As part of this, I thought it would be a fun exercise to try and create a very, very basic programming language in JavaScript. I’m more or less following Steve Kinney’s path in this, so I’ve got a good example.
What does a programming language consist of?
So a programming language needs a way to understand the syntax it has been provided, and a way to interpret or compile these instructions into machine-readable code. Effectively we are turning our high level code into slightly lower level code.
I’m keeping this very simple and building a basic lexical analysis tool or lexer
and a simple syntactic analysis tool, or AST
(Abstract Syntax Tree).
This will accept my string of syntax, tokenize it, and then run the logic.
The current post will focus on building our lexer, and a subsequent post will handle our AST and related tooling.
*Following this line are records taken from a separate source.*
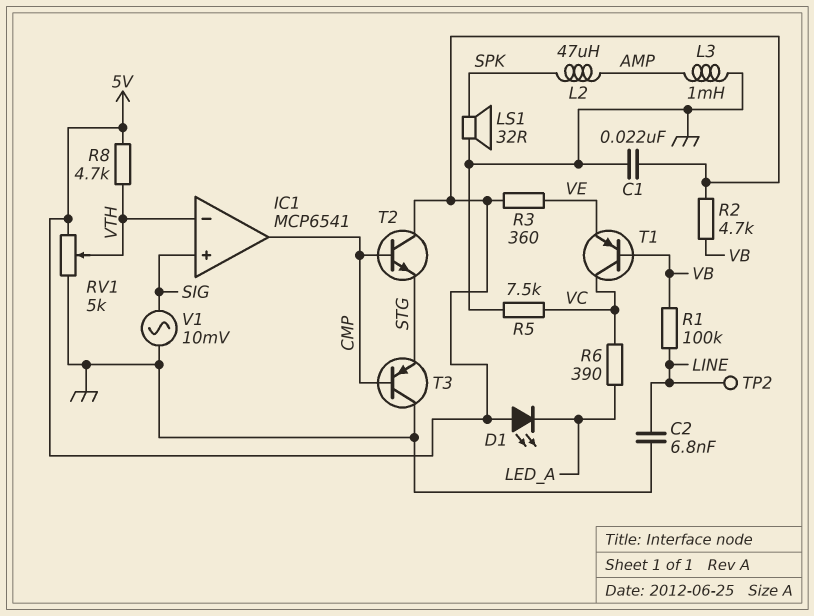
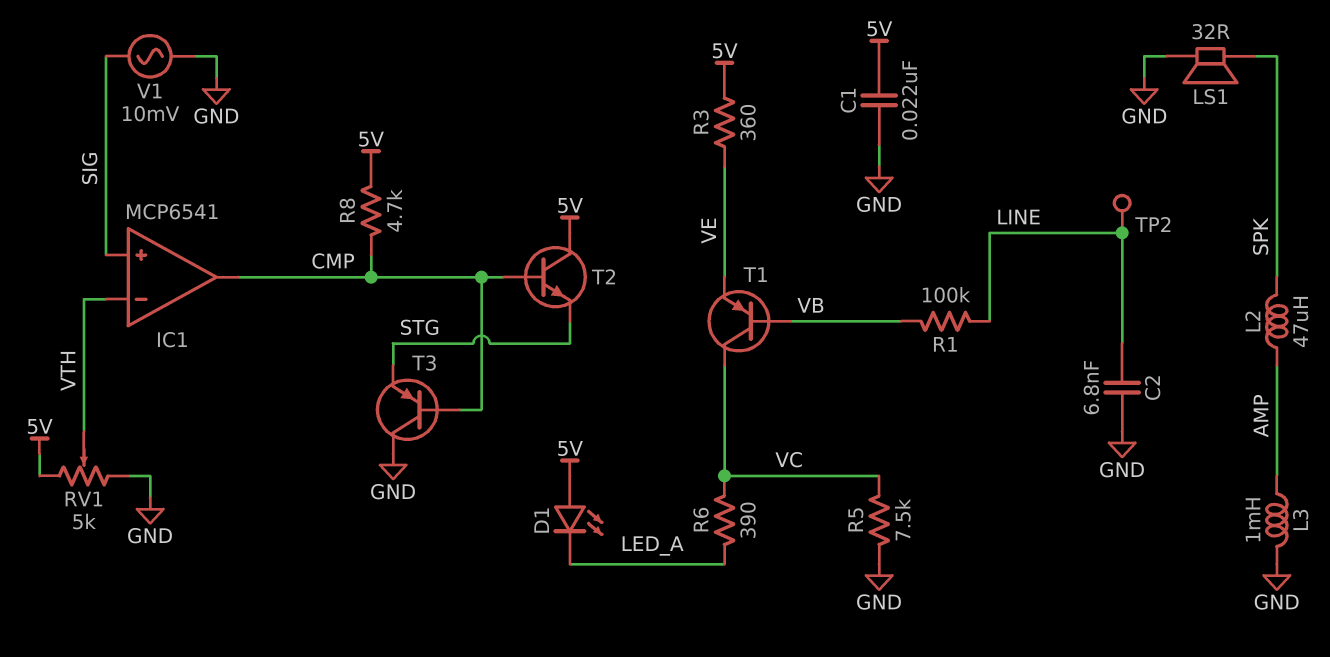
R2: 4.7k (5V, VB) -> none
R8: 4.7k (5V, VTH) -> 4.7k (5V, CMP)

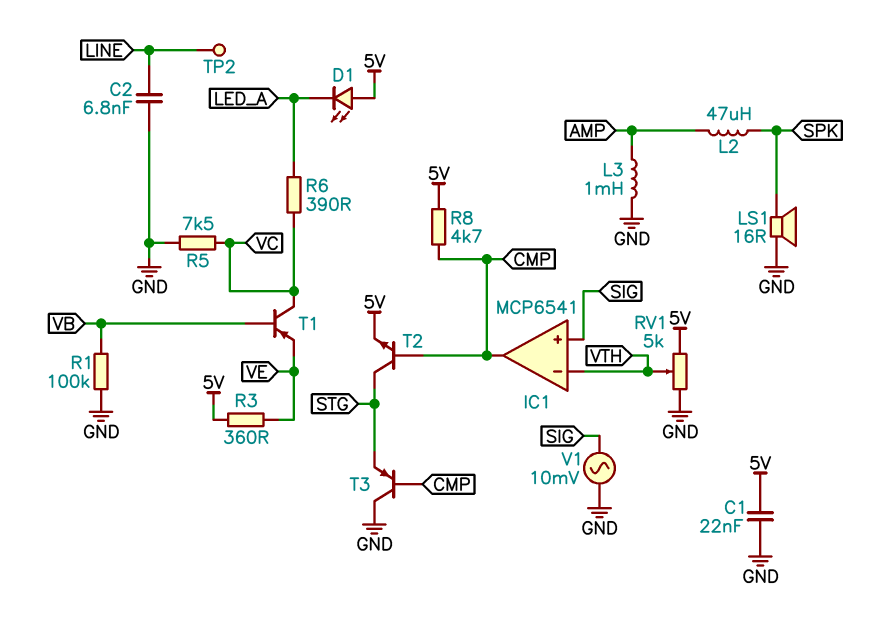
LS1: speaker 32R (GND, SPK) -> speaker 16R (GND, SPK)
R1: 100k (LINE, VB) -> 100k (GND, VB)
T2: NPN (B CMP, C 5V, E STG) -> NPN (B CMP, C STG, E 5V)

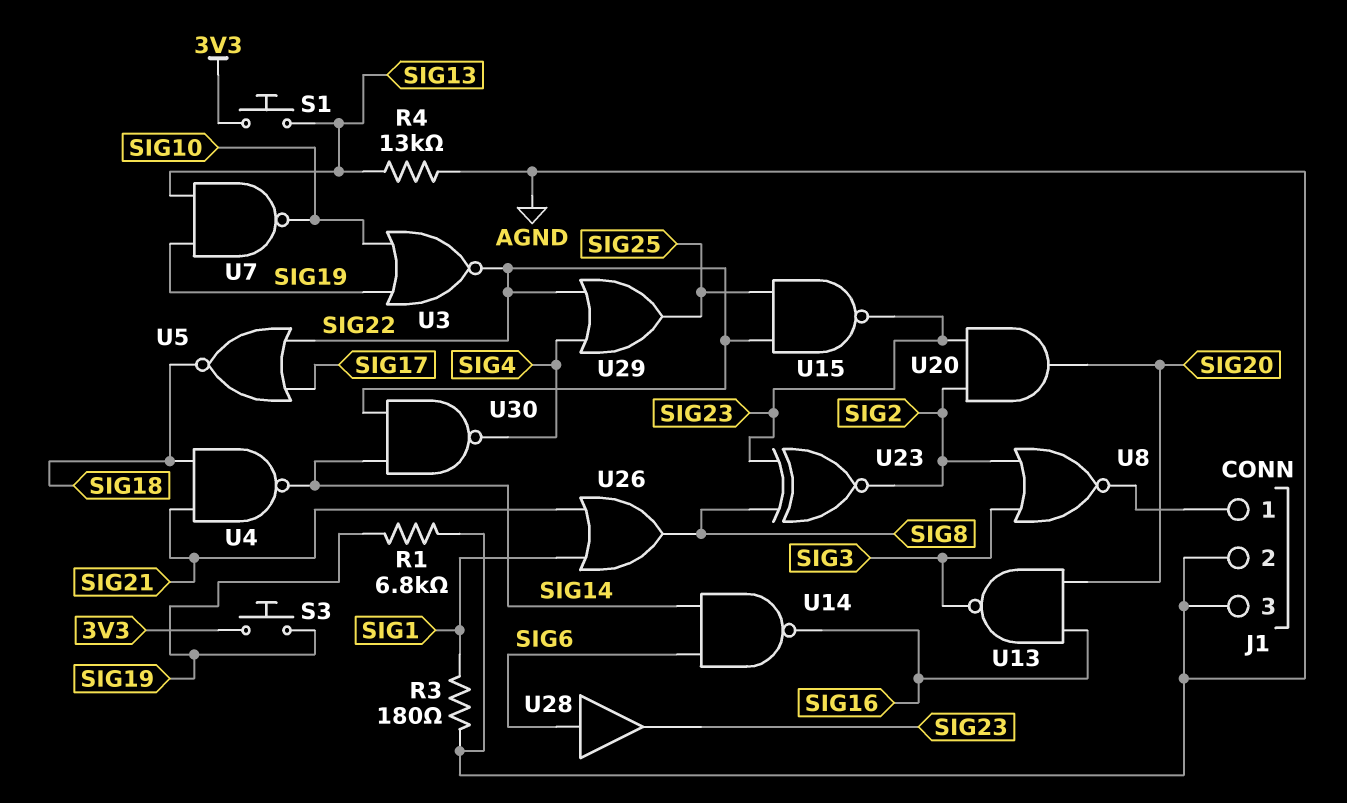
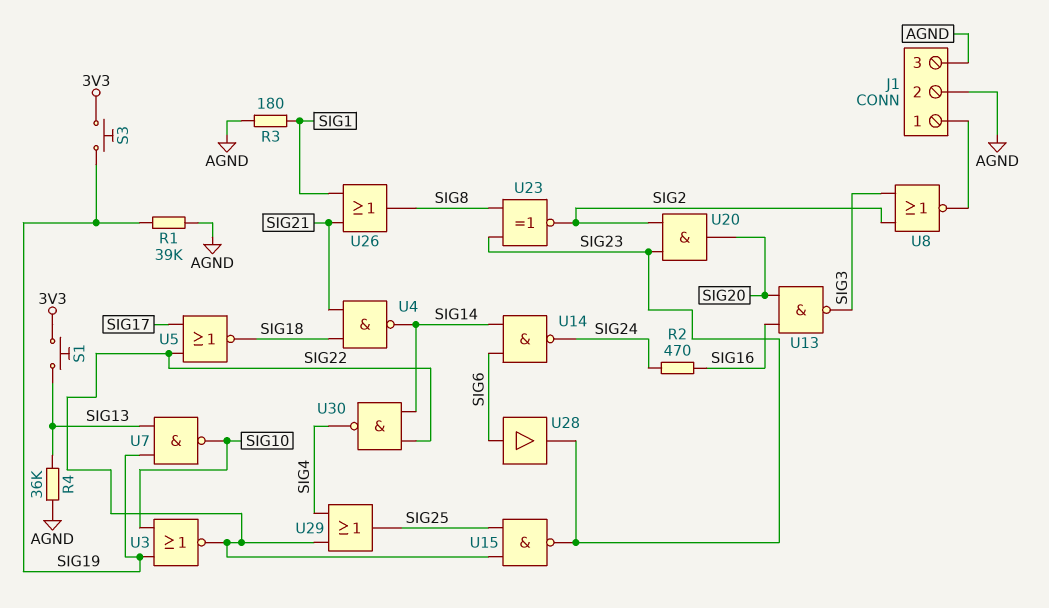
R1: 6.8k (AGND, SIG19) -> 39k (AGND, SIG19)
R2: none -> 470 (SIG16, SIG24)
R4: 13k (AGND, SIG13) -> 36k (AGND, SIG13)
U14: NAND (in SIG6, in SIG14, out SIG16) -> NAND (in SIG6, in SIG14, out SIG24)

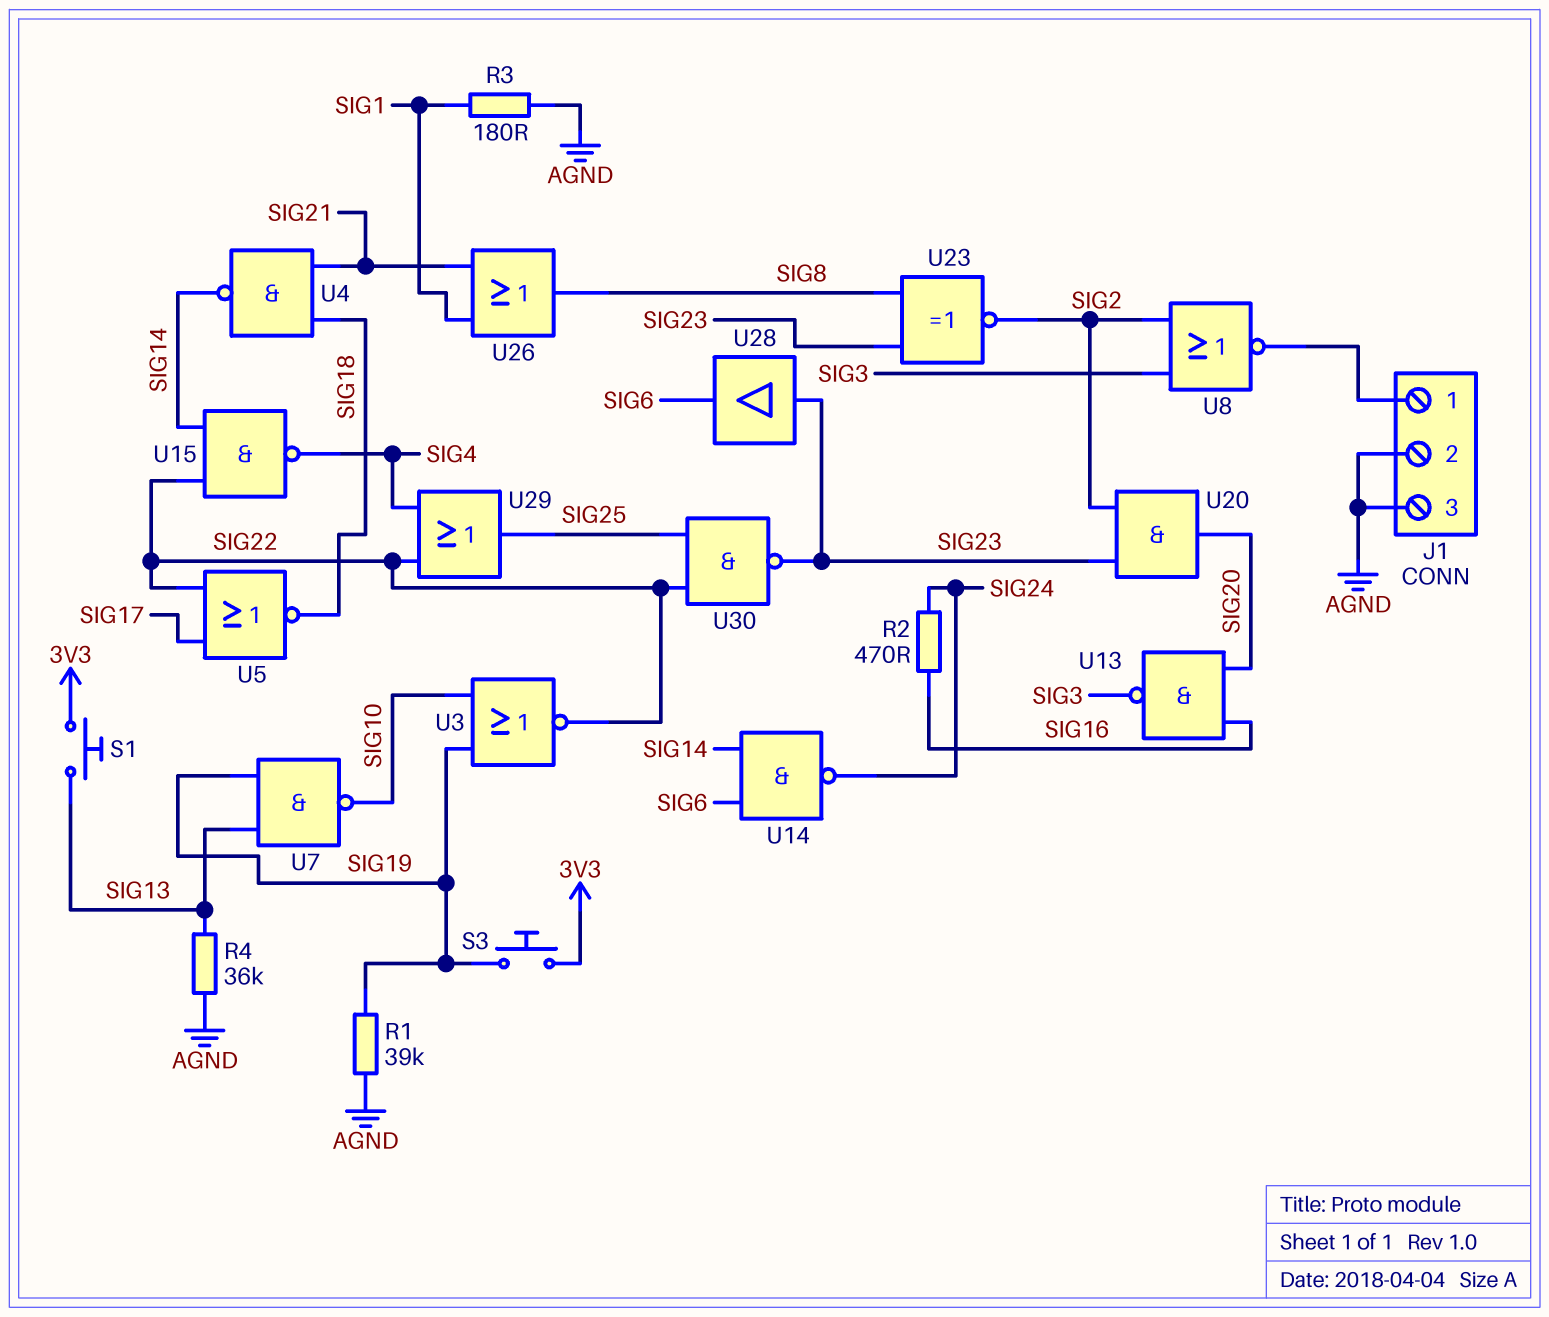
U15: NAND (in SIG22, in SIG25, out SIG23) -> NAND (in SIG14, in SIG22, out SIG4)
U28: buffer (in SIG6, out SIG23) -> buffer (in SIG23, out SIG6)
U30: NAND (in SIG14, in SIG22, out SIG4) -> NAND (in SIG22, in SIG25, out SIG23)

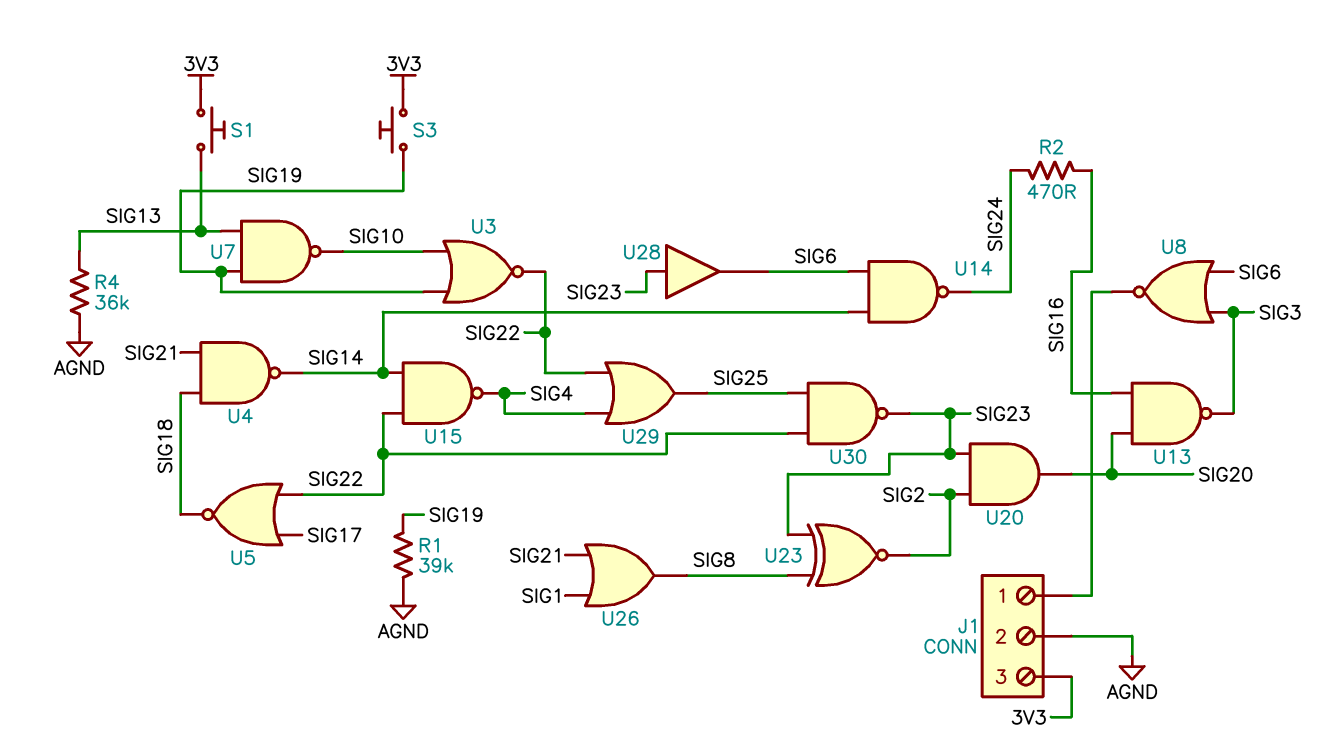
J1 pin 3: AGND -> 3V3
R3: 180 (AGND, SIG1) -> none
U8: NOR (in SIG2, in SIG3, out J1/1) -> NOR (in SIG3, in SIG6, out J1/1)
Building a lexer in JavaScript
So a lexer basically takes a string of code and splits it into individual elements, or ‘tokens’. A token is just a small unit of the language. For example, look at this string in JavaScript:
sum(2, 1)
A lexer will split it into individual elements like this:
sum
+ (
+ 2
+ ,
+ 1
+ )
We effectively accept a string of code, iterate through each character, and check each character to see if it matches a pre-defined set of tokens. If so, we add it to our tokens collection and return them at the end to be interpreted.
Getting started
Now we have a rough idea of how a lexer works, let’s get started building one! Firstly, we’ll make some helper functions to determine character types:
const LETTER = /[a-zA-Z]/
const WHITESPACE = /\s+/
const NUMBER = /^[0-9]+$/
const OPERATORS = ["+", "-", "*", "/", "%"]
const isLetter = character => LETTER.test(character)
const isWhitespace = character => WHITESPACE.test(character)
const isNumber = character => NUMBER.test(character)
const isOpeneningParenthesis = character => character === "("
const isClosingParenthesis = character => character === ")"
const isParenthesis = character =>
isOpeneningParenthesis(character) || isClosingParenthesis(character)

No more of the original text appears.